Second, the Police Jury plan diluted black votes by dividing neighboring black communities with common interests in and around at least two of the Parish's municipalities, thereby avoiding the creation of a majority-black district.7 See id., at 154-156 (declaration of George J. Castille III); id., at 141 (testimony of S. P. Davis). Even the Board's own cartographer conceded that one of these instances "`appear[ed]' " to constitute "`fracturing,' " App. to Juris. Statement 191a (Stipulation 138), which he defined as "divid[ing] a `population that has a traditional cohesiveness, lives in the same general area, [and] has a lot of commonalties' . . . with `[the] intent to . . . fracture that population into adjoining white districts,' " id., at 189a—190a (Stipulation 133).


The Board's cartographer and lawyer objected that the NAACP plan was unacceptable because it split precincts in violation of state law. And yet the Board concedes that school boards were free to seek precinct changes from the police juries of their parishes, as they often successfully did. See id., at 150a—151a (Stipulations 22-23). One of the Government's experts, see App. 214, 217, 354, and the Board's own cartographic consultant, see App. to Juris. Statement 151a (Stipulation 23), acknowledged this practice. Indeed, the parties agree that Joiner advised the Board about the option of going to the Police Jury for precinct changes, see id., at 174a (Stipulation 89); see also id., at 179a (Stipulation 102), but that the Board never asked him to pursue that possibility, see id., at 188a (Stipulation 128).8 Judge Kessler in the District Court was therefore surely correct that the Board's claimed inability to divide precincts was no genuine obstacle to a plan with a majority-black district. See Bossier Parish I, 907 F. Supp., at 460-461 (opinion concurring in part and dissenting in part).

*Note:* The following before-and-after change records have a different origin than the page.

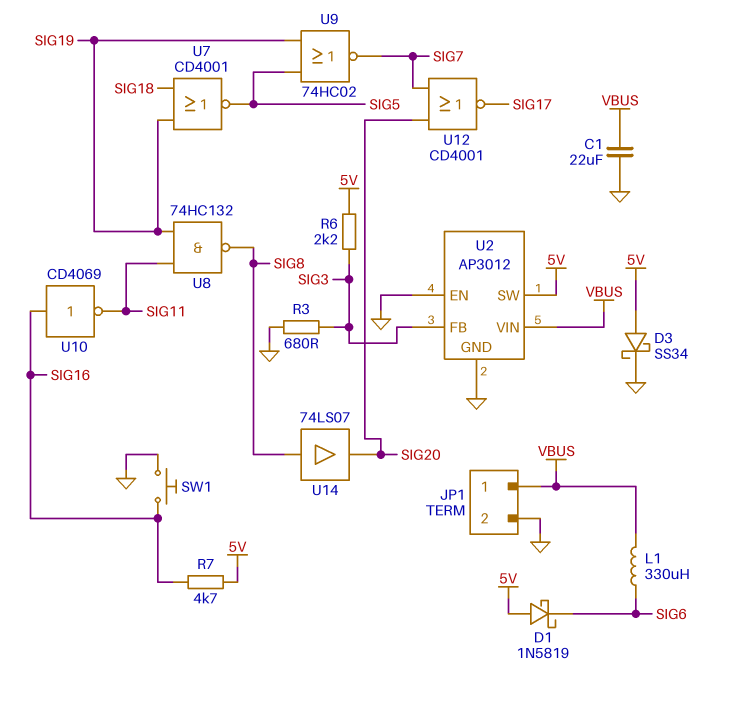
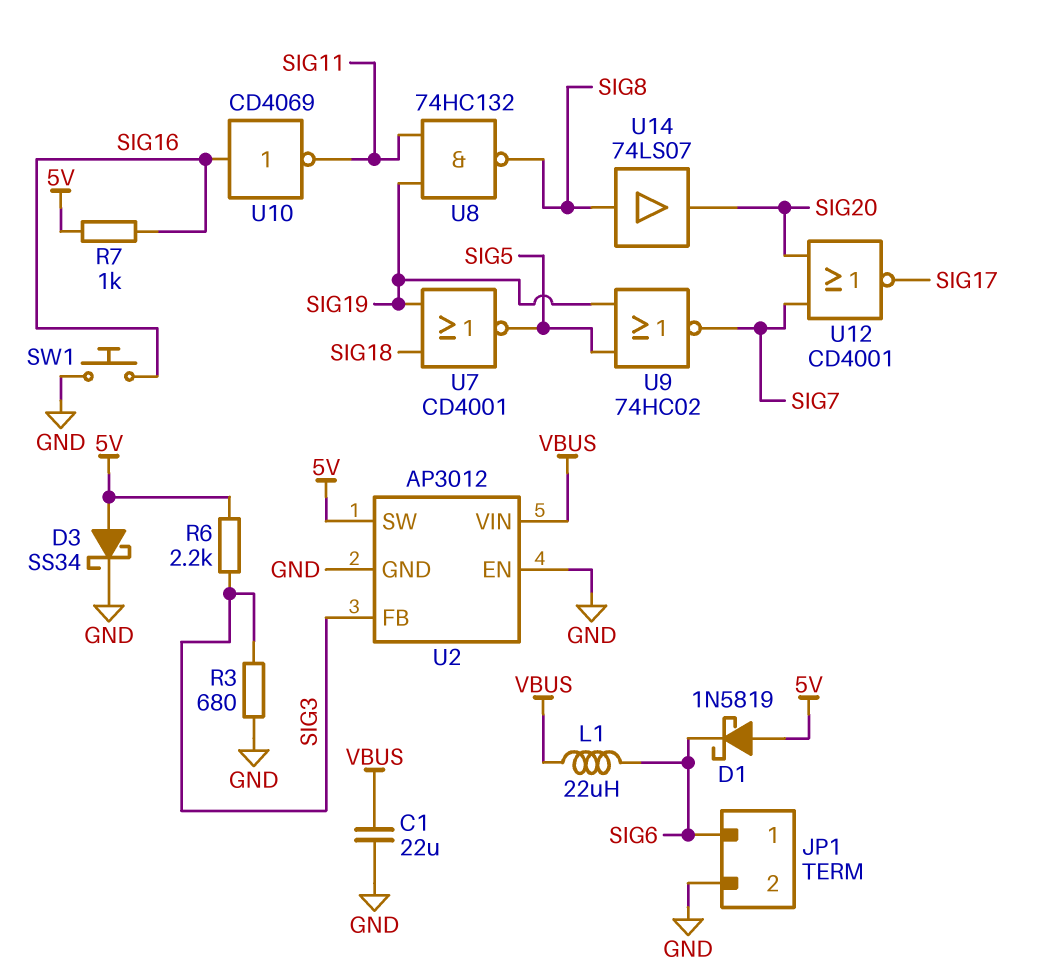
JP1 pin 1: VBUS -> SIG6
L1: 330uH (SIG6, VBUS) -> 22uH (SIG6, VBUS)
R7: 4.7k (5V, SIG16) -> 1k (5V, SIG16)

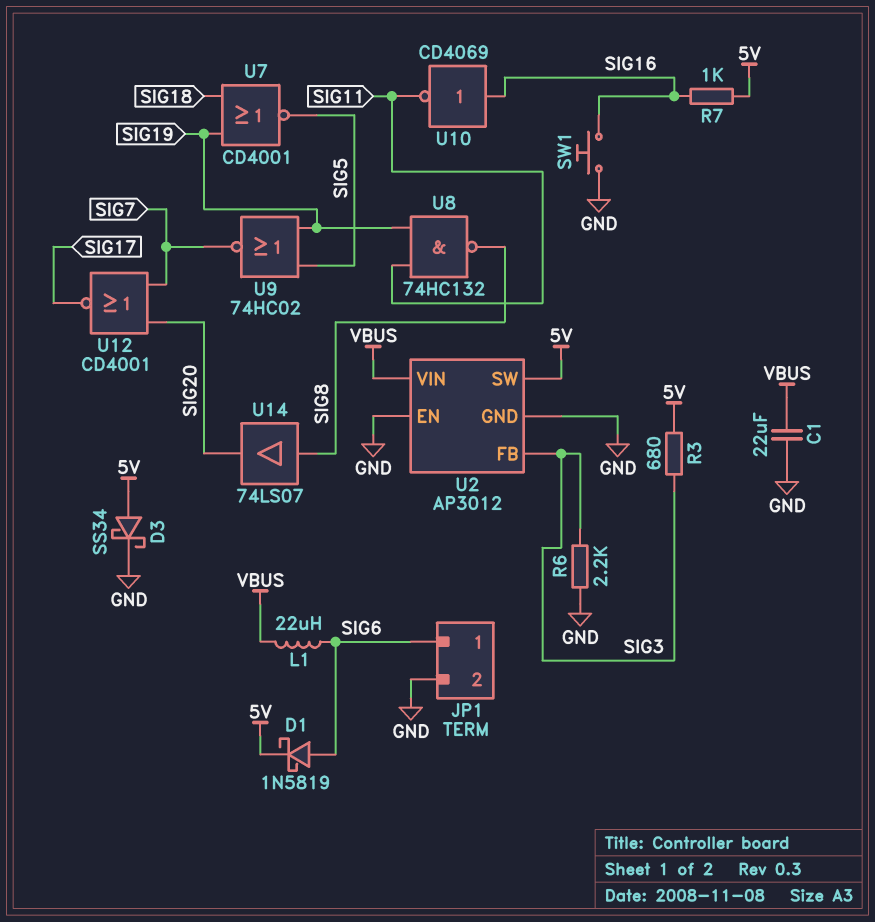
D1: schottky 1N5819 (A 5V, K SIG6) -> schottky 1N5819 (A SIG6, K 5V)
R3: 680 (GND, SIG3) -> 680 (5V, SIG3)
R6: 2.2k (5V, SIG3) -> 2.2k (GND, SIG3)

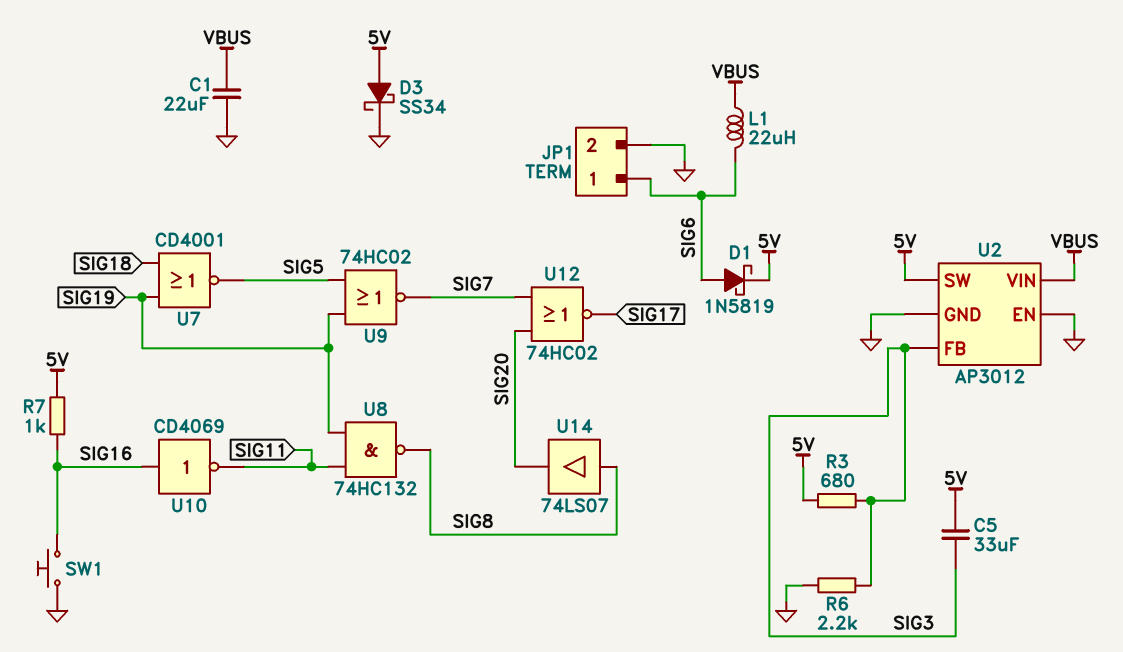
C5: none -> 33uF (5V, SIG3)
U12: NOR CD4001 (in SIG7, in SIG20, out SIG17) -> NOR 74HC02 (in SIG7, in SIG20, out SIG17)

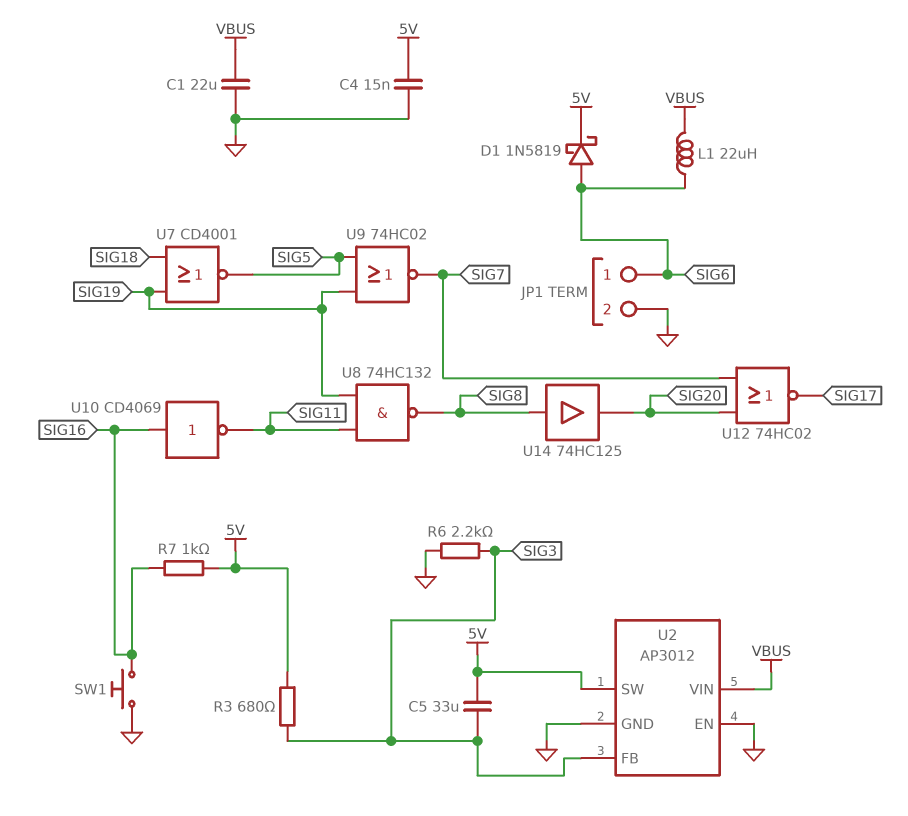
C4: none -> 15nF (5V, GND)
D3: schottky SS34 (A 5V, K GND) -> none
U14: buffer 74LS07 (in SIG8, out SIG20) -> buffer 74HC125 (in SIG8, out SIG20)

It becomes all the clearer that the prospect of splitting precincts was no genuine reason to reject the NAACP plan (or otherwise to refuse to consider creating any majorityblack districts) when one realizes that from early on in the Board's redistricting process it gave serious thought to adopting a plan that would have required just such precinct splits. When the Board hired Joiner as its cartographer in May 1991, his estimate of 200 to 250 hours to prepare a plan for the Board, see App. to Juris. Statement 173a (Stipulation 86), indicated that there was no intent simply to borrow the recently devised Police Jury plan or to build on the precincts established by the Police Jury, a possibility that Joiner thought could be explored in "[s]everal hours at least," App. 271. It seems obvious that from the start the Board expected its plan to require precinct splitting, and Joiner acknowledged in his testimony that any plan "as strong as" the Police Jury plan in terms of traditional districting criteria would require precinct splits. Ibid. Splitting precincts only became an insuperable obstacle once the NAACP made its proposal to create majority-black districts.



Despite its stated view that the record would not support a conclusion of nonretrogressive discriminatory intent, the District Court majority listed a series of "allegedly dilutive impacts" said to point to discriminatory intent: "[t]hat some of the new districts have no schools, that the plan ignores attendance boundaries, that it does not respect communities of interest, that there is one outlandishly large district, that several of them are not compact, that there is a lack of contiguity, and that the population deviations resulting from the jury plan are greater than the limits (± 5%) imposed by Louisiana law." 7 F.Supp.2d 29, 32 (DC 1998) (Bossier Parish II). The District Court found this evidence "too theoretical, and too attenuated," to be probative of retrogressive intent in the absence of corroborating evidence of a "deliberate attempt." Ibid. But whatever the force of such evidence may be on the issue of intent to cause retrogression, there is nothing "theoretical" or "attenuated" in its significance as showing intent to dilute generally.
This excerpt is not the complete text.